I've been thinking about the opposite on my gentoo desktop, eliminating the initramfs. My understanding is if you compile the essential drivers you need for boot in the kernel (not as modules), then you don't need the initramfs step. Should result in faster boot.
Static kernels like that used to be a lot more common when the kernel was simpler. I semi-fondly remember trying to optimize my 2.x era kernels on my Slackware box to eliminate everything I didn't absolutely need.
I wish other distros documented ways to make it easy to customize the initramfs like this. I'd love to build a setup like this, but I don't want to use Alpine as I don't like musl for compatibility reasons or RC scripts for managing services.
There are other options, but they have considerable barriers to entry as well, like NixOS which requires learning their specific DSL. I like the idea of `bootc` but that doesn't support running from RAM best I can tell. Other distros really only document customizations to the initramfs as a means to provide an installer for a stateful system, which makes running a server like this a bit of uncharted territory.
> I wish other distros documented ways to make it easy to customize the initramfs like this.
Well this is not exactly a documented or "official" way to do things, it's just that Alpine is so darn simple, that producing an elegant but crazy hack doesn't look all too different from wrangling Ubuntu to do a normal, sane thing (like installing Firefox without Snap).
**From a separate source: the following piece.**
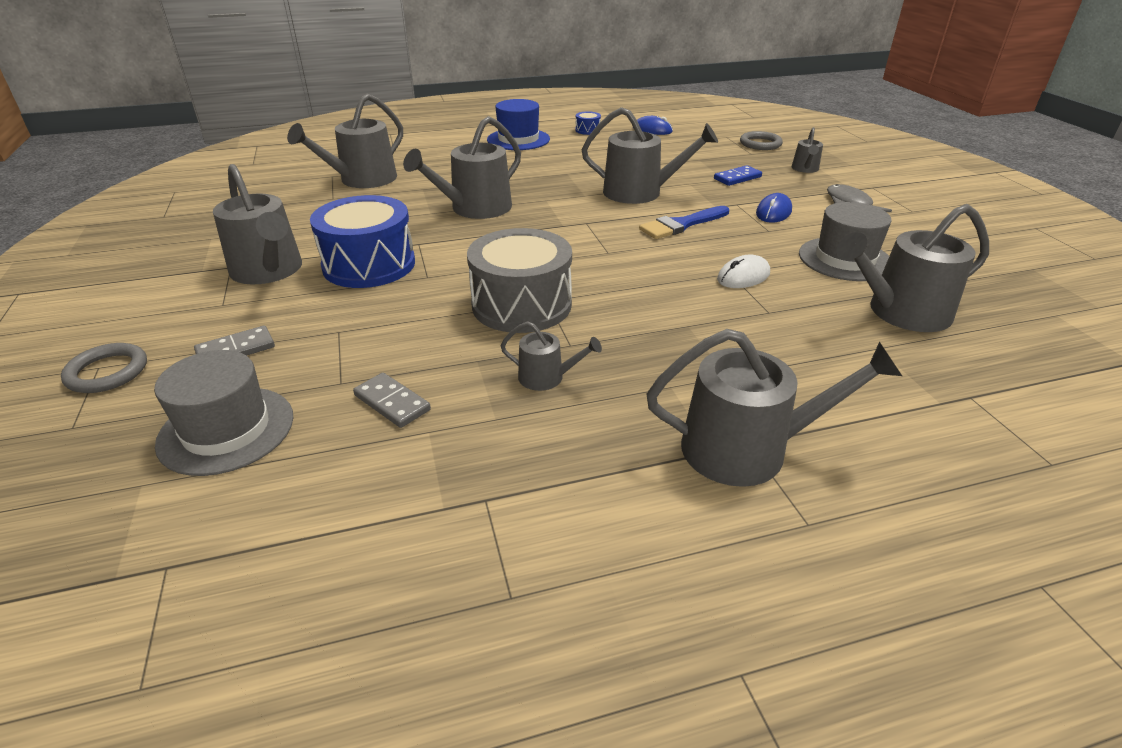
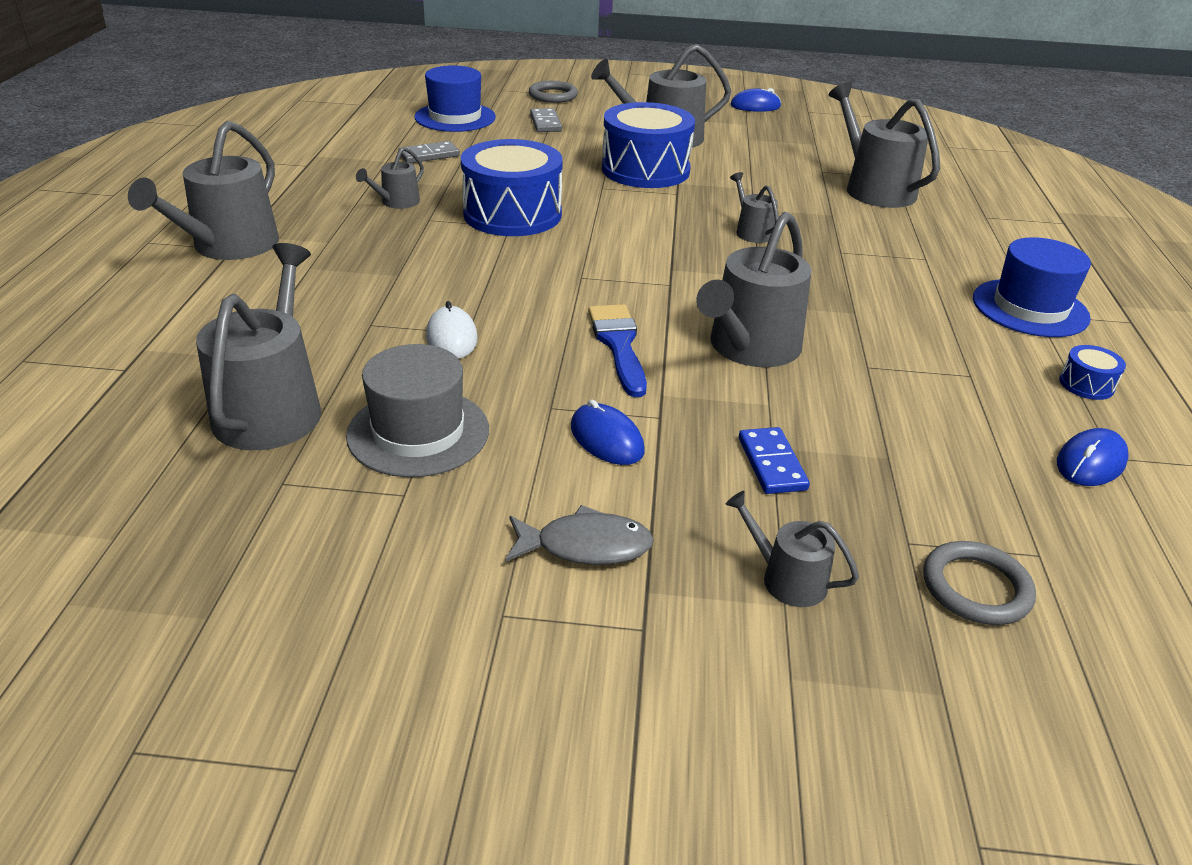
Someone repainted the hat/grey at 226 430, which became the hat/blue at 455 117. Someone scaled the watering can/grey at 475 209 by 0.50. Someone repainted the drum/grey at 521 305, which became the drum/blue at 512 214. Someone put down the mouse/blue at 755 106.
In fact, building an initramfs completely from scratch, with just enough userspace to start doing useful things, is not that difficult. It's just a cpio archive with an arbitrary filesystem layout - you can drop a statically linked executable (name it "/init"), pass -kernel & -initrd to Qemu, and you've got yourself a "hello, world" of embedded/single-purpose Linux.
> I don't like musl for compatibility reasons or RC scripts for managing services
That's the point. You can afford hacks like this because you got rid of all that complexity. musl is simple. RC scripts are simple. NixOS is all but.
I did the same, but the setup.sh is the weak point of the whole setup, as it needs to reproduce (and you need to update that) the behavior of the setup-* (alpine-conf) scripts.
Also apkovl's are dumb tarballs, you can generate them without using lbu.
Cool idea. Very simple. I like it.
> There are of course many alternatives for declarative systems: from NixOS (which just doesn’t sound fun)
The linked drama in the NixOS discourse forum is sad to see. I'm a happy NixOS user and committer, but never find need to browse the forum.